This 5 minute read will cover mistakes business owners make when sending out invoices
Before we get into the meat of things, it’s morally necessary for us to remind you that when you are in the service industry, try not to make too many life-changing work decisions sans a contract. Of course, you want to trust the guy you are doing business with, but don’t trust him too much!
Price: It goes without saying that $$$ is the most important element in a contract. Make sure you clearly specify how much your services are going to cost. Tip: Have a provision for an upfront payment and a performance-based payout. For example, if 50% of the project is delivered, 50% becomes payable immediately and so on.

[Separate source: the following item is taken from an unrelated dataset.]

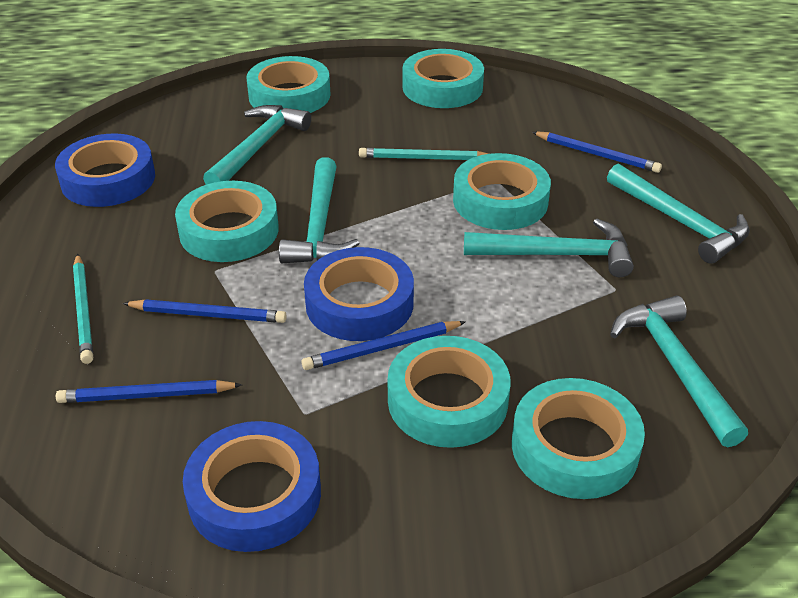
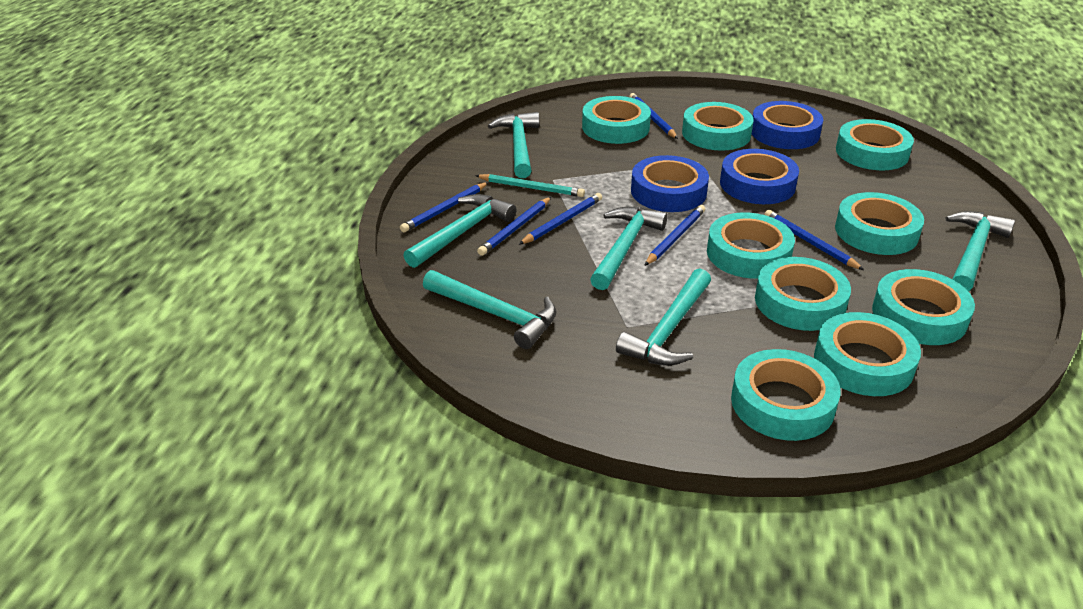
blue pencil: 4 -> 6
turquoise hammer: 5 -> 6
turquoise pencil: 2 -> 1
turquoise tape: 6 -> 9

Side Note: What if your client files for bankruptcy? Should you still be paid for the services you provided? Never accept a project without guaranteeing the source of payment. Try to set an upfront payment that is due as soon as your start the project and then have periodic payments as you reach specific project milestones.
Don’t forget: If any additional costs could come up, you want to add that point under your price term. Mention how you want payment made–via check or PayPal. And if a third party tacks on any fees, you want to identify who is responsible for such fees.
One last thing…you want to include a penalty for late payment.
Dates: If any situation could delay delivery of your service (like the unexpected departure of a key employee) to the client, then identify those situations early on.
Termination: You don’t want to be stuck with a client who isn’t appreciative of your work. The termination clause helps you avoid such a situation. You can avoid being sued for breach of contract by including a “proper” termination clause.
By the way, look out for language that allows either party to terminate for any cause and without notice–this may give you the right to bounce whenever you like, but at the same time it lets the client terminate for any reason as well. Instead, have language that permits termination after 30 days’ notice and only “for cause.” You want to go into detail as to what events constitute “cause.”
Indemnification: Very very very important. Did we mention that it’s important? Basically, a service provider will want the indemnification clause to say that they can’t be sued for anything that goes wrong with the service they provide when a third party is injured. On the other hand, the hiring party will want to say the exact opposite. Show them who’s boss!!!
Warranties: Don’t sell your soul to the devil. Only guarantee what you can really provide. Just remember, every state has its own laws, but typically, implied warranties include a promise to provide a service that is fit for a particular purpose, if so stated. Huh? That basically means if you were supposed to design a website, DESIGN the website!
Changes: After your work product has been delivered, what if your client comes back to you for changes? How much are you paid then? This is something you want to discuss with your client.
Dispute resolution: Do you want to go to court or would you rather settle your dispute via arbitration? Arbitration is when you have a neutral party of your choosing settle your dispute with another party–rather informal and less scary! You have the right to go to court to settle any dispute but at the same time you may not have the money to do so. If you decide to use an arbitrator for your dispute, do you want one arbitrator or a panel of arbitrators? Would you rather have an industry expert or just some random dude you like? Either way, these are some of the decisions you make here.
Keeping an eye out for boilerplate clauses is important because often lawyers don’t really think twice when they include boilerplate clauses in service contracts. However, it is important to review each of them in detail because you may be giving up more than you want.
Governing Law: You probably want the law of your state to apply and not a state whose name you can’t spell (is it one or two S’s in Miss…ppi?). This clause defines which state’s laws apply if a case goes to court. It doesn’t matter if the parties are local but freelancers might want to keep an eye out for this.
Venue: If, for whatever reason, a dispute arises and you need to go court, pick the court closest to you. No one wants to have to drive to no man’s land!
Amendments: Don’t let any changes to the contract be automatic. You want the contract to be drafted such that both parties have to agree to changes and if one party doesn’t, then no change is allowed. However, this could be detrimental to you if you are the party proposing the change. Typically, language such as “consent shall not be unreasonably withheld” is added to reflect a fair negotiation between the parties.
Attorney’s fees: It’s harrowing enough that you have to pay your own attorney, now imagine paying for the other party’s attorney. That’s why you have this clause. It usually states something to the effect of “losing party pays everyone’s attorney,” but what’s important is that it reminds people that they probably should stay out of court. They might end up losing and paying more than they wanted to in the first place. (Read note on arbitration, above.)
Entire agreement: This clause basically says that if you or the client promised anything or discussed anything that hasn’t been included in the written contract, it means nothing to anyone. Any outside promises are ignored as a result of this clause. That means only one thing–if annual Disneyland passes were part of your payment and it’s not in the contract, say, “Bye Bye” to Mickey for me.
Acceptance Criteria: The issue of client satisfaction will come up. Clarify how deliverables will be accepted and tested and identify situations that will permit rejection of deliverables.
I know–a LOT is to be said about contracts and how confusing they are. Hopefully, we helped clear up some confusion. At the end of the day, the message is pretty straightforward–Always Read Your Service Contract!!